Stephen Ryan, an attorney for Cohen, wrote in a court filing earlier this week that Avenatti has “no lawful basis to possess” the records and asked a judge to require Avenatti to explain how he came to possess and release them.
The new information about Cohen’s business ventures comes just weeks after FBI agents raided his home, office and hotel room, seizing financial records and his electronic devices. Cohen has not been charged with any crime, and his lawyer has maintained that he has done nothing improper.
In addition to AT&T, Avenatti’s document revealed details of payments to Cohen’s LLC from Korea Aerospace Industries, the global health care firm Novartis AG, and Columbus Nova, a New York investment firm run by Andrew Intrater, a cousin of Russian billionaire Viktor Vekselberg.
Following Avenatti’s release of information on Tuesday, AT&T and Novartis each revealed that the companies had been contacted by Special Counsel Robert Mueller’s office in late 2017 about their respective arrangements with Cohen. Both companies said they cooperated fully and consider the matters closed, but that hasn’t stopped Avenatti.
“Each company has given a different reason for retaining Michael Cohen,” Avenatti told ABC News’s George Stephanopoulos on Good Morning America on Wednesday. “Real estate, business consulting, health care consulting, the list goes on and on.”
In a fact sheet sent to employees Friday along with Stephenson’s letter, the company said that Cohen approached AT&T during the transition period following Trump’s election “and said he was going to leave the Trump Organization and do consulting for a select few companies that wanted his opinion on the new President and his administration -- the key players, their priorities, and how they think.”
The company’s Washington D.C. team “hired Cohen for just that purpose” and agreed to pay him $600,000 on a one-year agreement. The deal did not permit him to lobby on AT&T’s behalf without first notifying the company.
“We didn’t ask him to set up any meetings for us with anyone in the Administration and he didn’t offer to do so,” the document stated.
Novartis paid Cohen $1.2 million dollars over 12 months after Cohen pitched his services to the company early in 2017, according to spokesman Eric Althoff.
“He promised access to the new administration,” Althoff said. “Keep in mind -- it was a whole new environment and the usual players were no longer in [their] role.”
The company’s CEO, Vasant Narasimhan, also described his company’s deal with Cohen as “a mistake” in a letter to employees earlier this week.
Novartis said in a statement that the company had just one meeting with Cohen after signing the deal and ultimately decided not to pursue any further engagement, but they paid him the full amount anyway.
“Following this initial meeting, Novartis determined that Michael Cohen and Essential Consultants would be unable to provide the services that Novartis had anticipated related to US healthcare policy matters and the decision was taken not to engage further,” the statement said. “As the contract unfortunately could only be terminated for cause, payments continued to be made until the contract expired by its own terms in February 2018.”
On Friday, Sen.
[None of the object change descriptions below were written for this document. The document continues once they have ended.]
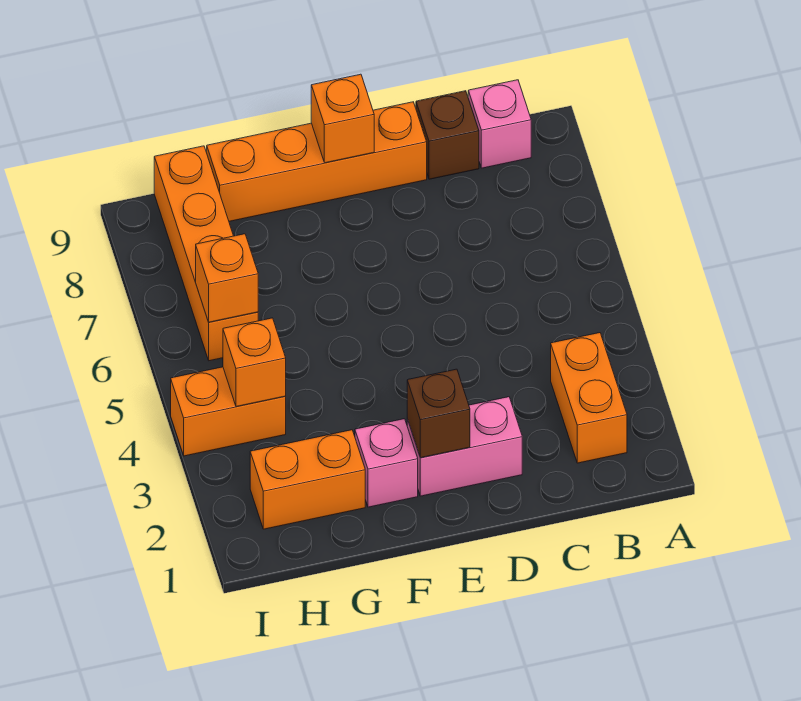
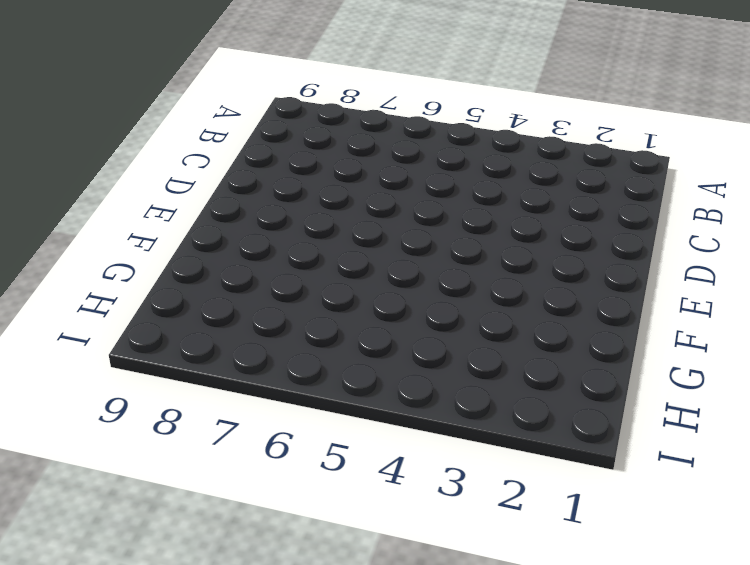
none -> orange brick B2:B3 level 1
none -> pink brick B9 level 1
none -> brown brick C9 level 1

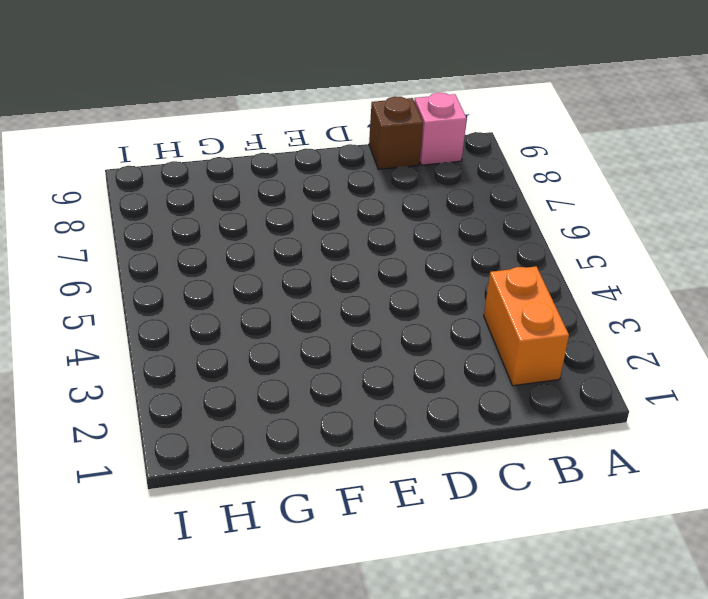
none -> pink brick D2:E2 level 1
none -> orange brick D9:G9 level 1
none -> pink brick F2 level 1

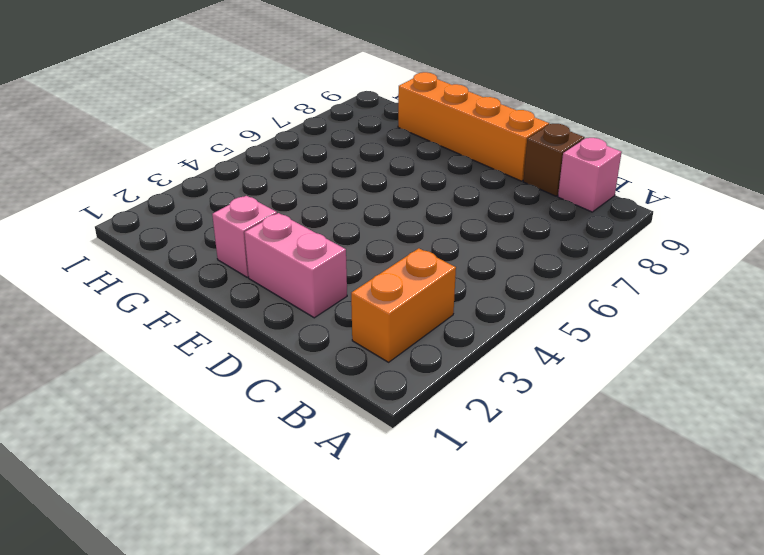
none -> orange brick G2:H2 level 1
none -> orange brick H4:I4 level 1
none -> orange brick H6:H9 level 1

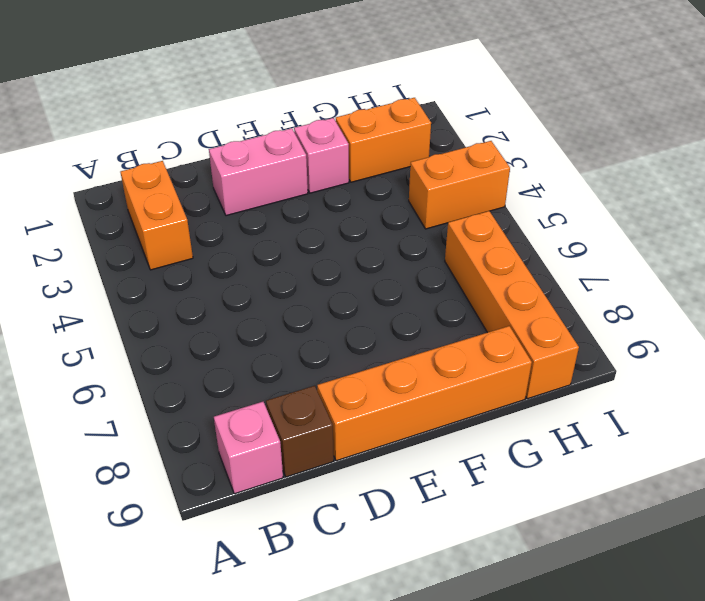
none -> brown brick E2 level 2
none -> orange brick E9 level 2
none -> orange brick H4 level 2

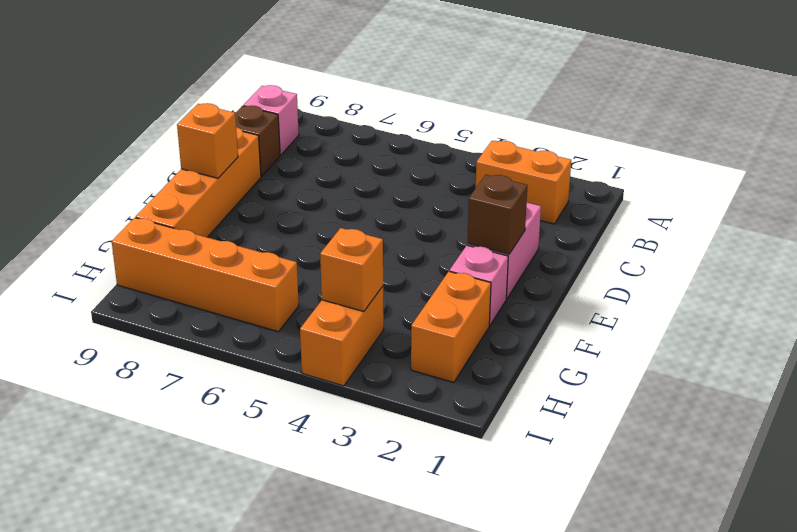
none -> orange brick H6 level 2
Ron Wyden of Oregon, the ranking Democrat on the Senate Finance Committee, opened an inquiry into the arrangement between Cohen and Novartis, alleging that at the time of the deal the company was negotiating with Medicare on the price of a costly cancer drug.
“Reports about Michael Cohen’s dealings with Novartis look more like a corporate shakedown than an honest business arrangement,” Wyden said. “Novartis paid Mr. Cohen hundreds of thousands dollars more than it paid its big-shot lobbyists in Washington. The American public needs to know who at the company signed off on this scheme and what were they expecting in return. Drug prices are already out of reach for too many American families, and drug companies need to be held accountable if they are breaking the law.”